By any honest measure, Joe Biden’s presidency has been a paradox — part achievement, part erosion. For a time, it seemed he might steady the ship of state, navigate the fallout of Trumpism, and restore a degree of dignity to the Oval Office. But behind the headlines, a quieter reckoning had taken root — one not just with Biden himself, but with the institutional soul of the Democratic Party.

Biden’s problem wasn’t merely age, though the optics were damning. Nor was it only about Hunter’s legal troubles, Jill’s control or classified documents stashed in a garage. The real issue was the slow, deliberate calcification of a party that once championed transparency, accountability, and truth. This wasn’t about gaffes or gait — it was and is about trust. And increasingly, the Democrats are asking for it without earning it.

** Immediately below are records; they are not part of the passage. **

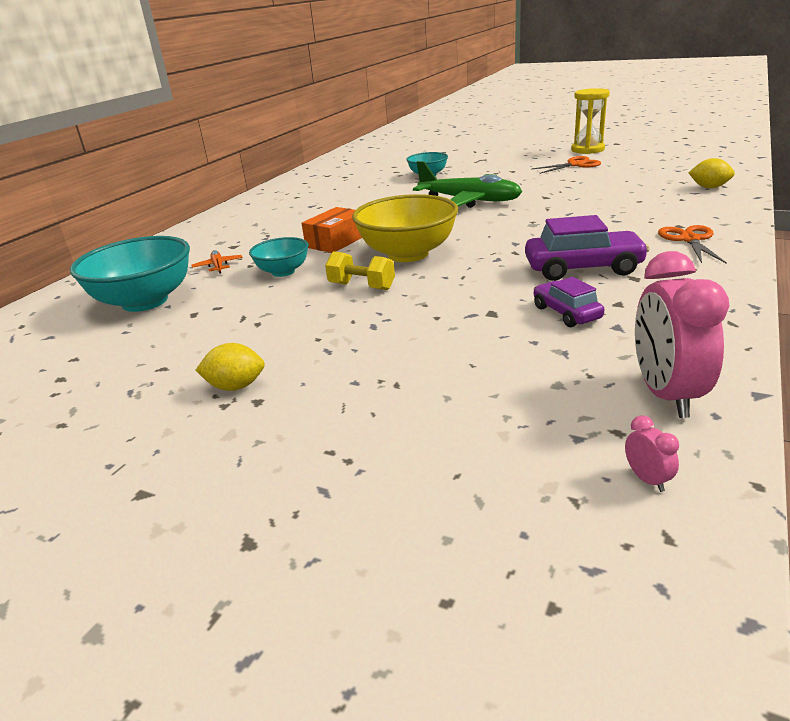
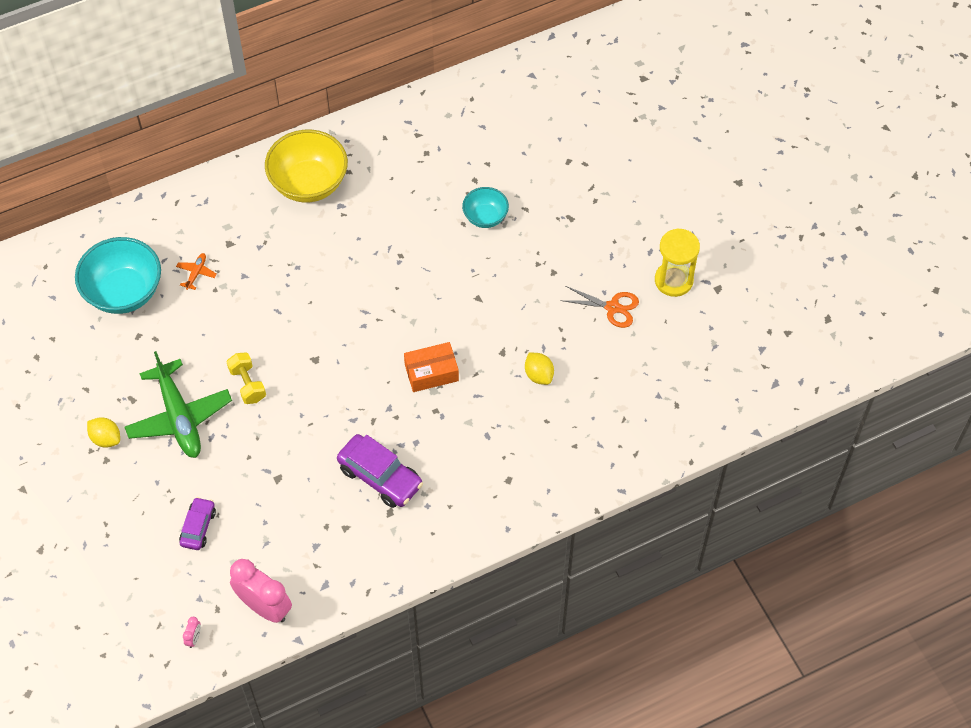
camera: 35 degrees right, 30 degrees up
(283, 272) = (225, 320): turquoise bowl -> none
(336, 241) = (294, 298): orange box -> orange box (431, 372)
(408, 254) = (314, 363): yellow bowl -> yellow bowl (309, 183)
(470, 201) = (448, 307): green plane -> green plane (179, 417)
(566, 313) = (310, 512): purple car -> purple car (198, 527)
(665, 394) = (264, 607): pink clock -> pink clock turned 90 degrees clockwise
(689, 239) = (484, 501): orange scissors -> none
(709, 187) = (622, 446): yellow lemon -> yellow lemon (539, 375)

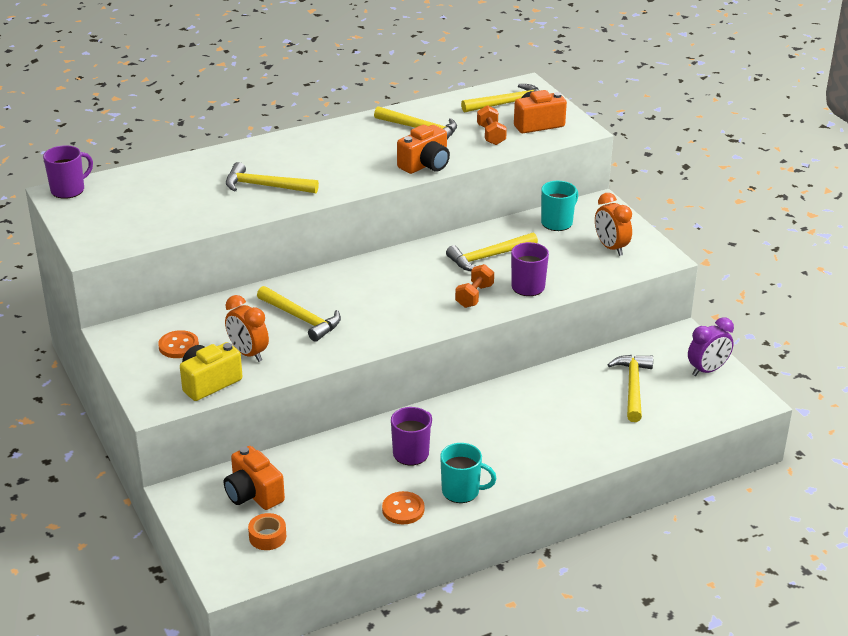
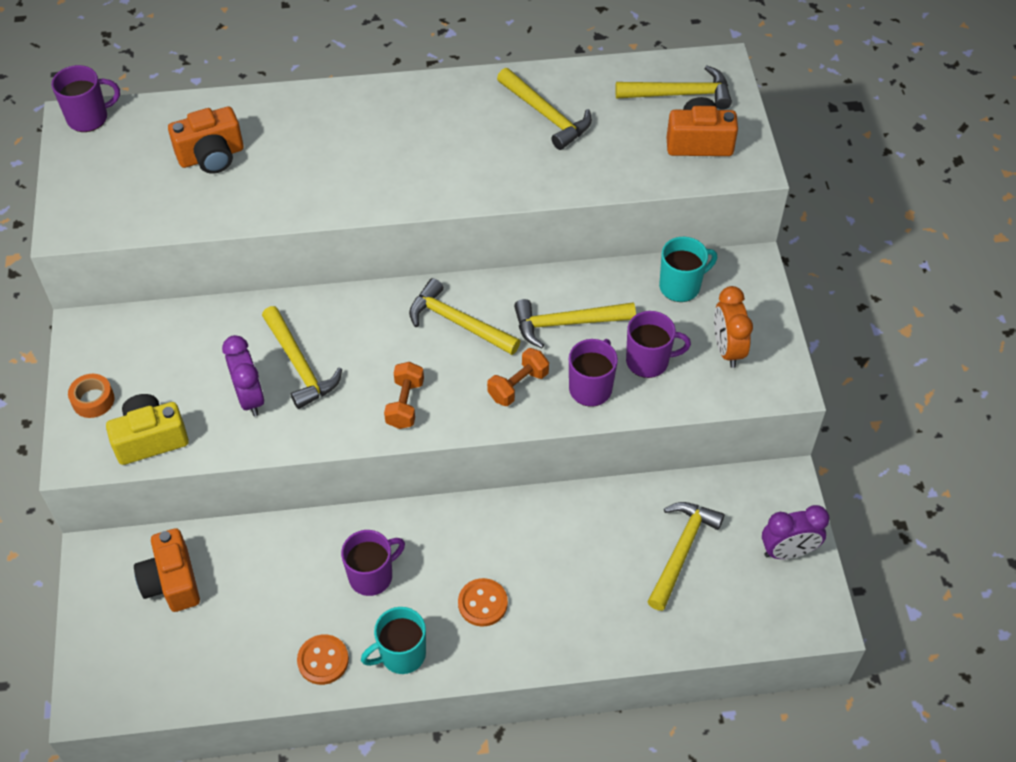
camera: 20 degrees right, 20 degrees up
(178, 346) = (144, 369): orange button -> orange button (482, 603)
(248, 353) = (214, 404): orange clock -> none
(265, 186) = (312, 170): yellow hammer -> yellow hammer (458, 322)
(267, 537) = (158, 652): orange tape -> orange tape (93, 400)
(274, 344) = (250, 398): none -> purple clock
(425, 165) = (521, 182): orange camera -> orange camera (211, 156)
(462, 491) = (401, 654): turquoise mug -> turquoise mug turned 120 degrees clockwise
(491, 135) = (629, 148): orange dumbbell -> orange dumbbell (405, 404)
(560, 264) = (649, 361): none -> purple mug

There were warnings — inside the party, within the press, from voters themselves — that Biden might not be the standard-bearer for a new generation. But the apparatus insisted otherwise, operating more like a fortress than a forum. The same party that once demanded Nixon resign for lesser concealments shrugged off questions about cognitive fitness, and dismissed internal dissent as disloyalty.

We bore witness to the corrosion of institutional credibility.

Democrats can no longer rely on “we’re not them” as a governing philosophy. If democracy is on the ballot, then so is the integrity of those who claim to defend it.